Il est intéressant de constater le résultat de ce jeu vingt ans après l'introduction de la technologie :

  • la téléphonie fixe a perdu une bonne part de sa position stratégique dans l'entreprise au profit d'Internet
  • peu innovant, le marché s'est contracté ou déplacé vers la téléphonie mobile et les applications softphone comme skype, zoom, etc...
  • les équipementiers historiques ont quasiment disparu du marché
  • les installateurs traditionnels ont dû s'adapter, faire autre chose
  • quelques nouveaux équipementiers, issus du monde des réseaux, ont pris massivement des parts sur les équipementiers historiques
  • la valeur est remontée dans le réseau des opérateurs, accès Internet et téléphonie Centrex.

De manière un peu caricaturale, on peut dire qu'une stratégie trop défensive et l'absence de standard commun a réduit la valeur de la ToIP au profit du mobile qui a capté toute l'innovation. Il est possible que le WebRTC, en cours de développement, permette d'atteindre un niveau de standardisation qui manque encore, notamment aux applications de visioconférence sur le web.

Analogie avec le SD-WAN

Le SD-WAN comme la ToIP est un service à la frontière entre l'opérateur et l'équipementier.
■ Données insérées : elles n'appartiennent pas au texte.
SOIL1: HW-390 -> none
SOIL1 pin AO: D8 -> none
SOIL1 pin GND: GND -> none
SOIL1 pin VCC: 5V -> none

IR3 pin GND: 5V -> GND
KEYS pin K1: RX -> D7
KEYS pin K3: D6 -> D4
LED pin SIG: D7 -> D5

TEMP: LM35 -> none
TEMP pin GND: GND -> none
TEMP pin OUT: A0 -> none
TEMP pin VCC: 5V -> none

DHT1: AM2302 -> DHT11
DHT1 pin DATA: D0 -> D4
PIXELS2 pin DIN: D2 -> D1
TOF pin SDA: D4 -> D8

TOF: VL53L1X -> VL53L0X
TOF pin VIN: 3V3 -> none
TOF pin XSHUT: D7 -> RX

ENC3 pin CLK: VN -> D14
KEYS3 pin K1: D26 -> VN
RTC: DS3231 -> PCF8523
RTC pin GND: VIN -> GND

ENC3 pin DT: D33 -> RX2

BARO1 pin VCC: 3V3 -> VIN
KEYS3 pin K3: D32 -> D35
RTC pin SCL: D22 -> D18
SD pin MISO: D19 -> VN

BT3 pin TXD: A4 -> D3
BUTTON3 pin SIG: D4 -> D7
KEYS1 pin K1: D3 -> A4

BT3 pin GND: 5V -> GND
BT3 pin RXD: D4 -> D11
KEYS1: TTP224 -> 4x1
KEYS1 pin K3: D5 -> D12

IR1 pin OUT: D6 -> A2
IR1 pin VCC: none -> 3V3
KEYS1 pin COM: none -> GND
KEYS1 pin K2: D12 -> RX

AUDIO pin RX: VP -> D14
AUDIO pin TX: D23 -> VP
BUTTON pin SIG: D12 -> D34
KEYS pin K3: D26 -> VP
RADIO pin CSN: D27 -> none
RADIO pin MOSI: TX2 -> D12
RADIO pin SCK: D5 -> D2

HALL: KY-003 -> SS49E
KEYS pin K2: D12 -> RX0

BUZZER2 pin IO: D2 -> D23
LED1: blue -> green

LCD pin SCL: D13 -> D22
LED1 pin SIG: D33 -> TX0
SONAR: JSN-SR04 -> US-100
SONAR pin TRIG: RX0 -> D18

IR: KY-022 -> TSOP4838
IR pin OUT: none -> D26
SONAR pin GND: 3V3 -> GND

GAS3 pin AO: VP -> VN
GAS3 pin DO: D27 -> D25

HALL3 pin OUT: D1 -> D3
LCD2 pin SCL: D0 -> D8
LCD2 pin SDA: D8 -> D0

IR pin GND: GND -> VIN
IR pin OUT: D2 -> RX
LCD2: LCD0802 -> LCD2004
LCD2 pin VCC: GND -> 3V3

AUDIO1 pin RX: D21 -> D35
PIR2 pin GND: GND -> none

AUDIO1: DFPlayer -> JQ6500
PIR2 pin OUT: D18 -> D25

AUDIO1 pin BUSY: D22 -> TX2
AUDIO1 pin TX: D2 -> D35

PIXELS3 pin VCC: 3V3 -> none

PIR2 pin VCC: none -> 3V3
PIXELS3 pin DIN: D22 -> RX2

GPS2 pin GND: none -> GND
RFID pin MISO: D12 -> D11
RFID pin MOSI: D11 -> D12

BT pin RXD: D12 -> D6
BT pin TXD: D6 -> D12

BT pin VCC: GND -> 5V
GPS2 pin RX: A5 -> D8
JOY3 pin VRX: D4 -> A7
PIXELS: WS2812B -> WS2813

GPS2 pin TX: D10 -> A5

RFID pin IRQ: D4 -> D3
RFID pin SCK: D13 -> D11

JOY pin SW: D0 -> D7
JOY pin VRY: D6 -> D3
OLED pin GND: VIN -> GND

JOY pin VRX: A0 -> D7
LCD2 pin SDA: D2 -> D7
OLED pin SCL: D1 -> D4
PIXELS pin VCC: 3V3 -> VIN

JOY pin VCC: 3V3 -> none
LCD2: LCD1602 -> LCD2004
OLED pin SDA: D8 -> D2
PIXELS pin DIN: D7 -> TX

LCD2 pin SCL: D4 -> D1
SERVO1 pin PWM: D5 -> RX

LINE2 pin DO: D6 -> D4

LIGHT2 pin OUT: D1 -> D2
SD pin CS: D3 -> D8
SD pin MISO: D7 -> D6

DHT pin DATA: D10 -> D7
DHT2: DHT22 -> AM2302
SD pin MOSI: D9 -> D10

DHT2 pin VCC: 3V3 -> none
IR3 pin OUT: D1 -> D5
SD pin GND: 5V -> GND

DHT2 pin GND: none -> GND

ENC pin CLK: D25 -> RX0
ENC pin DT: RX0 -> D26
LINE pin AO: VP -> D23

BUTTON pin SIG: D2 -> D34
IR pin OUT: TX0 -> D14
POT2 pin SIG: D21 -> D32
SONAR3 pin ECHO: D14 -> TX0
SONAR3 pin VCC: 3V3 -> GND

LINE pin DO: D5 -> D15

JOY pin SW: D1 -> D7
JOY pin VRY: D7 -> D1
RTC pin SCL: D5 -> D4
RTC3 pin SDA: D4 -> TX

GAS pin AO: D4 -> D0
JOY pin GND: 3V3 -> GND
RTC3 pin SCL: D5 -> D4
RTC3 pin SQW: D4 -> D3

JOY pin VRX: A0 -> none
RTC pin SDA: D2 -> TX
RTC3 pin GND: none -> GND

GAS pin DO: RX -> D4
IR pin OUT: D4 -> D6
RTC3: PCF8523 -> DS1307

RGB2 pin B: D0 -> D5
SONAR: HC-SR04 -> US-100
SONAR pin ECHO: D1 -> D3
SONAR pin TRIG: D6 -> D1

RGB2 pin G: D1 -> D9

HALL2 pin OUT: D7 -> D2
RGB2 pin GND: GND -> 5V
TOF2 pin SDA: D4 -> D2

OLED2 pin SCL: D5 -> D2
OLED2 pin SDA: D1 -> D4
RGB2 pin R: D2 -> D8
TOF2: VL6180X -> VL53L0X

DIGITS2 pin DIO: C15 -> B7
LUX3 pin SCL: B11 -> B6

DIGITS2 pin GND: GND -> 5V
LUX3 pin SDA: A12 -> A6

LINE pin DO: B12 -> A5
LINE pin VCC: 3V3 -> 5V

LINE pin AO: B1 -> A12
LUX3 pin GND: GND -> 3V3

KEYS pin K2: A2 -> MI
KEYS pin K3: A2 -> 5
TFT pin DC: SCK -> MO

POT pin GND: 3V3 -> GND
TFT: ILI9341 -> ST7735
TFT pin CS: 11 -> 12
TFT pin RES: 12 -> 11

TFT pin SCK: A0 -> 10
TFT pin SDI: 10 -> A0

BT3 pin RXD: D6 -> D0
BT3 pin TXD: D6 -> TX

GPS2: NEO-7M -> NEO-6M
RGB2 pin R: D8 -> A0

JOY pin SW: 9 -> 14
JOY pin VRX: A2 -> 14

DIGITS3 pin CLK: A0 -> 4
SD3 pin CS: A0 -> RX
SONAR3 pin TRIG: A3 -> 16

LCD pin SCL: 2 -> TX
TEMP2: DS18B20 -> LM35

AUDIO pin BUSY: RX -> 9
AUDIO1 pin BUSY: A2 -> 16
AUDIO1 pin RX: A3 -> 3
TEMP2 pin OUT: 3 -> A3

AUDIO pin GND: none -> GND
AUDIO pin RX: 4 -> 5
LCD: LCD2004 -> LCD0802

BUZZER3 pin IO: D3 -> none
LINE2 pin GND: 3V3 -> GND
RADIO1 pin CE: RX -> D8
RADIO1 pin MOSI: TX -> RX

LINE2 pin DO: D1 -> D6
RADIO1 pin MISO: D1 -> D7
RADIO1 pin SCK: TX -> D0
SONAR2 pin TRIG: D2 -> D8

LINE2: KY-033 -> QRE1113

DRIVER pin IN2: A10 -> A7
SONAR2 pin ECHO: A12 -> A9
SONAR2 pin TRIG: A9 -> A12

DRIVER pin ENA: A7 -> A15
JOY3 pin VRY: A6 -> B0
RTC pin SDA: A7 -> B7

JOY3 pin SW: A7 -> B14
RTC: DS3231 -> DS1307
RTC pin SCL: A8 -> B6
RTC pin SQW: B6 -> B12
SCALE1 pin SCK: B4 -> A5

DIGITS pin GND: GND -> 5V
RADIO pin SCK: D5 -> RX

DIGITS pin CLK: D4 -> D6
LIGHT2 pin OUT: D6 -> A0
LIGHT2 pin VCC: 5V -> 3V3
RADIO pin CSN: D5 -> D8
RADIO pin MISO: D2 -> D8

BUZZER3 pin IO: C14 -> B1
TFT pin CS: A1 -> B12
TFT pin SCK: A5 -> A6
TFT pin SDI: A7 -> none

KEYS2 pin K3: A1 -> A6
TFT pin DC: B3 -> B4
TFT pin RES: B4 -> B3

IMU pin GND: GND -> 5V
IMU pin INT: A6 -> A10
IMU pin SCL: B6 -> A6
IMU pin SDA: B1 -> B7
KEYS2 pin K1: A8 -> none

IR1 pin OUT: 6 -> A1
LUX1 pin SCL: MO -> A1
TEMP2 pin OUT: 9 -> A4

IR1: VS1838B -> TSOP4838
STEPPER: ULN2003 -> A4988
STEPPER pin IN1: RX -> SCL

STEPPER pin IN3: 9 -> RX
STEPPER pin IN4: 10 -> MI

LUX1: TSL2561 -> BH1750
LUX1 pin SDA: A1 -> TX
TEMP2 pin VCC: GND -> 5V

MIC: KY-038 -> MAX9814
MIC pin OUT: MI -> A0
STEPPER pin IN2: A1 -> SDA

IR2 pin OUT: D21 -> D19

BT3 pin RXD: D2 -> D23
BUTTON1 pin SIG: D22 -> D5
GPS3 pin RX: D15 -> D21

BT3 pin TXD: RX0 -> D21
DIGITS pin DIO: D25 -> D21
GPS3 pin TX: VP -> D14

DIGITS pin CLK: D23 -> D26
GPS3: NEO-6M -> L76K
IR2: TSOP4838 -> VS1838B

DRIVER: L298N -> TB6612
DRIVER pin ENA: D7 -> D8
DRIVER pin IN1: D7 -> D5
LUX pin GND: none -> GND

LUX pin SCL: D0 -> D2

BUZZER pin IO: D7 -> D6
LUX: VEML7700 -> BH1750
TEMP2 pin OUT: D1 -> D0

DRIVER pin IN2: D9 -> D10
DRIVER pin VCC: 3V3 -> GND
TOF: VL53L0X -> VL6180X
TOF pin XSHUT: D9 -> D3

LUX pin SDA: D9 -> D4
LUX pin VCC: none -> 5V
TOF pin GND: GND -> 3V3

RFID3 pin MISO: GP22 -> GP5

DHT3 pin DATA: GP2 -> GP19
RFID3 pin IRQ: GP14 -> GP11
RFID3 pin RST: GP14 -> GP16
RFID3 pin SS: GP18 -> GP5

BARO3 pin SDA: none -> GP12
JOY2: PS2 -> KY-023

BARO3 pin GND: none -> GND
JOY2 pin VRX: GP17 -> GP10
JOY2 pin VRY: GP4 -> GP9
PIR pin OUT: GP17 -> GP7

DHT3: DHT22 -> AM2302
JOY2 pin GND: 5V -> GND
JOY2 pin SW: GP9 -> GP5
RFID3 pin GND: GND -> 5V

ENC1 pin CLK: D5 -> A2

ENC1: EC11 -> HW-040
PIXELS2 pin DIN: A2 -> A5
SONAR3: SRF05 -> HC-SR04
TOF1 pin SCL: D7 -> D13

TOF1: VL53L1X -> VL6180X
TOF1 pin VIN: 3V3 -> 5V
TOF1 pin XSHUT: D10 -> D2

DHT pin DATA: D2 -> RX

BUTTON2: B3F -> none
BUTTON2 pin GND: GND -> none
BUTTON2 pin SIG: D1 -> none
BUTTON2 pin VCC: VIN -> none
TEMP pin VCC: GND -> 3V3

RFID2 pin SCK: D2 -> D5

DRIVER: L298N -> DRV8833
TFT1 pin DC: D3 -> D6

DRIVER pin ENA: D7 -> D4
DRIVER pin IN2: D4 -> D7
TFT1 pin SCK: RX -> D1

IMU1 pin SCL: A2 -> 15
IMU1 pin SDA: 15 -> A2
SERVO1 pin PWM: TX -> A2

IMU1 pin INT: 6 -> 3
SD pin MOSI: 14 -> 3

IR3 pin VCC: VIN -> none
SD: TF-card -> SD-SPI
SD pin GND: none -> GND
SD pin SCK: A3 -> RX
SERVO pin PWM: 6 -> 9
La valeur peut être captée par l'un ou par l'autre. La stratégie des équipementiers est d'ailleurs complexe. Ils sont à la fois concurrent des opérateurs lorsqu'ils équipent des clients finaux, et fournisseurs des opérateurs qui développent leur réseau et leur offre SD-WAN.

Comme expliqué dans un précédent post, le SD-WAN offre également un certain nombre d'avantages en rupture par rapport aux technologies opérateurs existants. Nous retrouvons également, dans le discours actuels des contructeurs et des opérateurs, les freins qui ont conduit à l'échec - relatif - de la ToIP :

  • A) Aversion au risque des clients :
    • Vous devriez garder votre réseau MPLS pour transporter les données les plus sensibles et ajouter des liens Internet standard en plus sur tous vos sites pour bénéficiez des avantages du SD-WAN (tout en cumulant les coût d'un réseau MPLS et SD-WAN)
  • B) Absence de standard et d'interropérabilité :
    • Notre solution utilise le standard IPSec. Mais vous ne pouvez pas l'interconnecter avec la solution de notre concurrent et bénéficier d'un réseau sans couture intégrant les deux solutions.
  • C) Mauvaise prise en compte des besoins :
    • Si vous souhaitez que les flux Internet partent vers un proxy cloud de la marque Z, c'est possible mais nous ne l'avons jamais réalisé.
    • Nous n'avons pas prévu de mécanisme anti-DDOS. C'est à vous de le voir avec votre opérateur si vous souhaitez pour protéger contre ce type d'attaque.
    • Nous proposons une version virtuelle de nos appliances. Nous ne faisons pas de recommandation particulière concernant l'isolation de cette appliance virtuelle par rapport au reste de votre architecture. C'est à vous de définir votre architecture.
    • Notre solution embarque un parefeu mais vous pouvez ajouter le votre côté LAN pour plus de sécurité.
    • Nos équipements sont compatibles avec la plupart des modem 4G qui se branchent directement sur nos appliances. Vous feriez mieux d'utiliser les modems de la marque T qui sont les seuls que nous avons testés
    • Le service cloud de contrôle de la solution est hébergée chez des hébergeurs cloud de renommée mondiale. Nous ne pouvons pas vous apporter beaucoup de détails à ce sujet mais nous sommes de bons professionnels.